The code fragment provided is a made-up minimalistic example just to demonstrate the issue, not related to actual business logic types.
In the code below we have a nested Entry
type inside Registry
type.
class Registry[T](name: String) {
case class Entry(id: Long, value: T)
}
That makes sense cause Entries of different Registries are kind of different, incomparable types.
Then we may have an implicit Ops class, for example, used in tests, which binds our registries to some test storage implementation, a simple mutable map
object testOps {
import scala.collection.mutable
type TestStorage[T] = mutable.Map[Long, T]
implicit class RegistryOps[T](val self: Registry[T])(
implicit storage: TestStorage[T]
) {
def getById(id: Long): Option[self.Entry] =
storage.get(id).map(self.Entry(id, _))
def remove(entry: self.Entry): Unit = storage - entry.id
}
}
The problem is: the Entry
consructed inside Ops wrapper is treated as an incomparable type to the original Registry object
object problem {
case class Item(name: String)
val items = new Registry[Item]("elems")
import testOps._
implicit val storage: TestStorage[Item] =
scala.collection.mutable.Map[Long, Item](
1L -> Item("whatever")
)
/** Compilation error:
found : _1.self.Entry where val _1: testOps.RegistryOps[problem.Item]
required: eta$0$1.self.Entry
*/
items.getById(1).foreach(items.remove)
}
The question is: Is there a way to declare Ops signatures to make compiler understand that we're working with same inner type? (
I've also tried self.type#Entry
in RegistryOps
with no luck)
If I miss some understanding and they are actually different types, I would appreciate any explanations and examples why considering them as same may break type system. Thanks!

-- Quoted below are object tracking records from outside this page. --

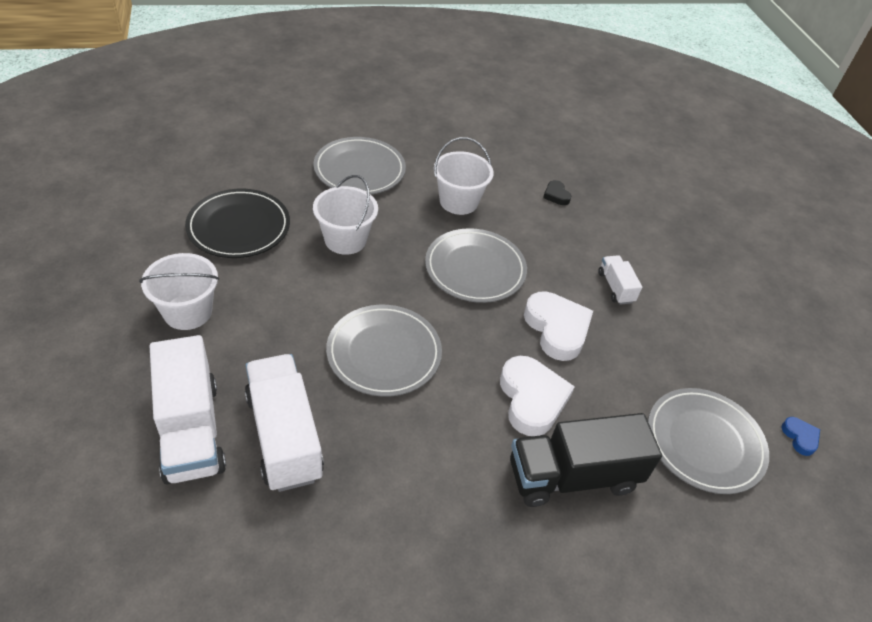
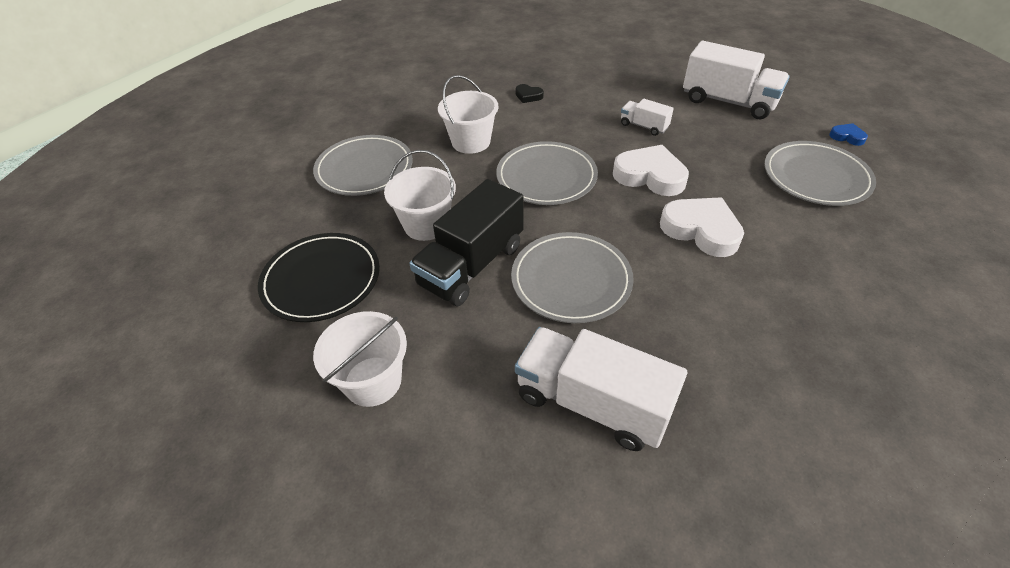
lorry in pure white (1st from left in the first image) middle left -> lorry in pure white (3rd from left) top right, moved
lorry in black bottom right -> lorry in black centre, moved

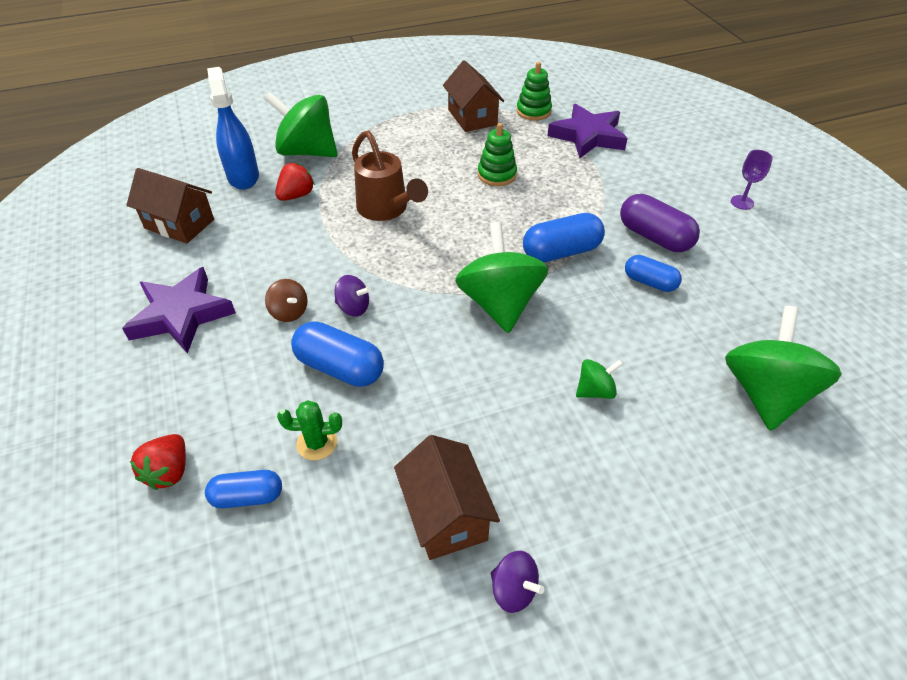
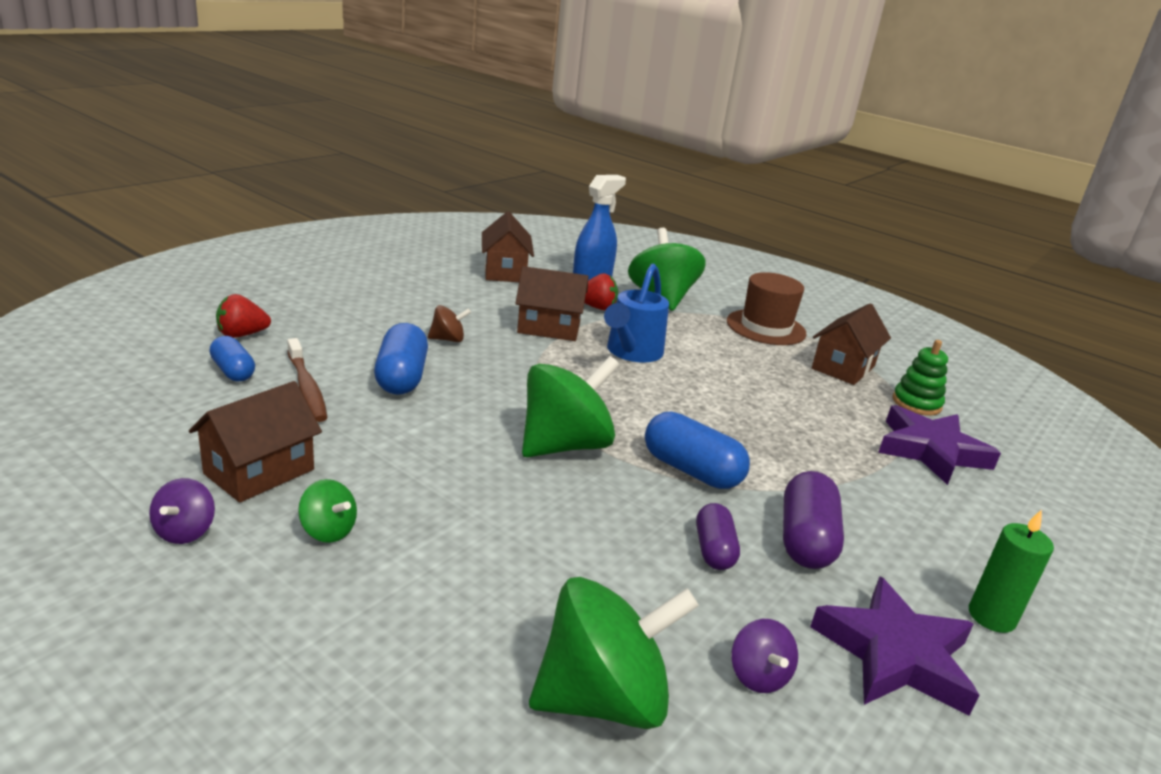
stacking rings in leaf-green (1st from left) top centre -> none
watering pot in dark brown top centre -> watering pot in blue centre
chalice in purple top right -> pillar candle in leaf-green bottom right
capsule in blue (4th from left) middle right -> capsule in purple (1st from left) bottom centre
star in purple (1st from left) middle left -> star in purple (1st from left) bottom right, moved
spinning top in purple (1st from left in the first image) centre -> spinning top in purple (2nd from left) bottom centre, moved
spinning top in dark brown middle left -> spinning top in dark brown centre, 120 degrees counterclockwise
spinning top in leaf-green (3rd from left in the first image) centre -> spinning top in leaf-green (1st from left) middle left, moved
prickly plant in leaf-green centre -> tooth brush in dark brown middle left
none -> toy house in dark brown (3rd from left) centre
none -> top hat in dark brown centre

To start off, it's worth noting that the implicitness here isn't really the issue—if you wrote out something like the following, it would fail in exactly the same way:
new RegistryOps(items).getById(1).foreach(e => new RegistryOps(items).remove(e))
There are ways to do the kind of thing you want to do, but they aren't really pleasant. One would be to desugar the implicit class so that you can have it capture a more specific type for the registry value:
class Registry[T](name: String) {
case class Entry(id: Long, value: T)
}
object testOps {
import scala.collection.mutable
type TestStorage[T] = mutable.Map[Long, T]
class RegistryOps[T, R <: Registry[T]](val self: R)(
implicit storage: TestStorage[T]
) {
def getById(id: Long): Option[R#Entry] =
storage.get(id).map(self.Entry(id, _))
def remove(entry: R#Entry): Unit = storage - entry.id
}
implicit def toRegistryOps[T](s: Registry[T])(
implicit storage: TestStorage[T]
): RegistryOps[T, s.type] = new RegistryOps[T, s.type](s)
}
This works just fine, either in the form you're using it, or slightly more explicitly:
scala> import testOps._
import testOps._
scala> case class Item(name: String)
defined class Item
scala> val items = new Registry[Item]("elems")
items: Registry[Item] = Registry@69c1ea07
scala> implicit val storage: TestStorage[Item] =
| scala.collection.mutable.Map[Long, Item](
| 1L -> Item("whatever")
| )
storage: testOps.TestStorage[Item] = Map(1 -> Item(whatever))
scala> val resultFor1 = items.getById(1)
resultFor1: Option[items.Entry] = Some(Entry(1,Item(whatever)))
scala> resultFor1.foreach(items.remove)
Note that the inferred static type of resultFor1
is exactly what you'd expect and want. Unlike the Registry[T]#Entry
solution proposed in a comment above, this approach will prohibit you from taking an entry from one registry and removing it from another with the same T
. Presumably you made Entry
an inner case class specifically because you wanted to avoid that kind of thing. If you don't care you really should just promote Entry
to its own top-level case class with its own T
.
As a side note, you might think that it would work just to write the following:
implicit class RegistryOps[T, R <: Registry[T]](val self: R)(
implicit storage: TestStorage[T]
) {
def getById(id: Long): Option[R#Entry] =
storage.get(id).map(self.Entry(id, _))
def remove(entry: R#Entry): Unit = storage - entry.id
}
But you'd be wrong, because the synthetic implicit conversion method the compiler will produce when it desugars the implicit class will use a wider R
than you need, and you'll be back in the same situation you had without the R
. So you have to write your own toRegistryOps
and specify s.type
.
(As a footnote, I have to say that having some mutable state that you're passing around implicitly sounds like an absolute nightmare, and I'd strongly recommend not doing anything remotely like what you're doing here.)